¡No a la utopía parlamentaria de Moyano!
¡Por el no pago y desconocimiento de la deuda externa e interna!

Según lo cita "Clarín" del 19 de julio, Hugo Moyano "no está por el no pago de la deuda externa, sino sólo por la parte ilegítima".
Este comentario lo hace el dirigente cegetista disidente de cara a su propia convocatoria a la marcha del 26 de julio. Al explicarse más, Moyano critica el fallo judicial que se declaró incompetente para resolver sobre un tema esencialmente político.
Lo que el líder "combatibio" no nos explica es cual es el parámetro que el usa para medir la parte ilegítima de la deuda, de la legítima, de la que él mismo considera justo pagar. Moyano no puede discriminar esto, no sólo porque toda la deuda es un gran paquete usurario. No lo puede hacer porque tampoco puede decir que porcentaje de la tasa de ganancia capitalista es justa, y a partir de cuánto hablamos de injusticia.

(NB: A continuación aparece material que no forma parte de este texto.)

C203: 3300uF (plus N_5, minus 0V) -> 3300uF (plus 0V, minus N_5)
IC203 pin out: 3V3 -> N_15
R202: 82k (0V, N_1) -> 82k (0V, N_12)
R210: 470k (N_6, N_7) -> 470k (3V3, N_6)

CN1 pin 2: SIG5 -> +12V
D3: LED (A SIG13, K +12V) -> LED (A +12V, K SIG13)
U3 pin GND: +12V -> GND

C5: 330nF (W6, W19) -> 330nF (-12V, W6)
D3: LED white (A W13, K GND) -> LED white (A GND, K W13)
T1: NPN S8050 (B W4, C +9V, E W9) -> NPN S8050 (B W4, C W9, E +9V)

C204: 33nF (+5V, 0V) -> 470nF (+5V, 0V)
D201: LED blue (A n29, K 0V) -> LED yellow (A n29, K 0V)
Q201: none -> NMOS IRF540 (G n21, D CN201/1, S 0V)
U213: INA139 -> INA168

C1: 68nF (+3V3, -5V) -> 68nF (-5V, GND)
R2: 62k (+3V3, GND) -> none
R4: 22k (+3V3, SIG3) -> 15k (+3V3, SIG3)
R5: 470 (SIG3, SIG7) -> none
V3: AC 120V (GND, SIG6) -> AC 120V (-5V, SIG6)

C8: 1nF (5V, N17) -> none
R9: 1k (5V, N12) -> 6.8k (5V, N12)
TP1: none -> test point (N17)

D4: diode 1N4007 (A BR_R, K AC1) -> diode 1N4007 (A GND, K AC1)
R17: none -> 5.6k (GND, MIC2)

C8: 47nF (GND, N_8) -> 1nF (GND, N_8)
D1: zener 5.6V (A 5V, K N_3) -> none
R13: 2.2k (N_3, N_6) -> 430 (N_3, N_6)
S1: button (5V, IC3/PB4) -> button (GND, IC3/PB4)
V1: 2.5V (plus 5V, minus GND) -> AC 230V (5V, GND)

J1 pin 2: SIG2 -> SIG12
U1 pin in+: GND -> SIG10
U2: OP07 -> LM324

Para "zafar" el "dirigente vivo" le tira esa tarea a una "comisión bicameral que investigue el origen de la deuda...". ¡Una vez más la ilusión parlamentaria como espejismo!
Para estos peronistas utópicos (que aún pretenden "combatir al capital"...¡conciliando con él!) son incontestables tales preguntas. Si al menos lo intentaran con algo de honestidad política, deberían admitir que la monumental deuda externa (así como la deuda interna que tienen millones de argentinos con la banca nacional y extranjera) tiene su raíz en un sistema explotador del trabajo asalariado, que utiliza la renta financiera como recurso para acrecentar el robo fundamental y esencial que el capitalista succiona al obrero todo el tiempo: la plusvalía.
Hugo Moyano debería leer la nota del economista de Clarín Daniel Muchnik -que publicamos en esta misma edición de "MASAS", que deja perfectamente claro que es absolutamente imposible discriminar partes -legítima e ilegítima- de la deuda externa.
El eje programático de la convocatoria de Moyano y compañía es una verdadera ficción, basada en la cruda realidad del mecanismo de la deuda como recurso que tiene el Imperialismo para someter a la nación oprimida. La ficción consiste en apelar a que un Estado supuestamente neutral obligue a los acreedores a que perdonen una parte. ¿Podrá tomarnos tanto por imbéciles Moyano? ¿No es evidente que el propio Estado, con Menem o De la Rúa a la cabeza es justamente el Estado de los acreedores? ¿No es suficientemente elocuente el fallo de la sacrosanta Justicia "independiente"? ¿A qué viene la formación de una comisión bicameral del parlamento de la flexibilidad laboral y la convalidación del ajuste permanente?
La lucha antimperialista (de la cual el desconocimiento de la deuda externa forma parte) debe ser al mismo tiempo lucha anticapitalista, en el terreno de la acción directa de masas.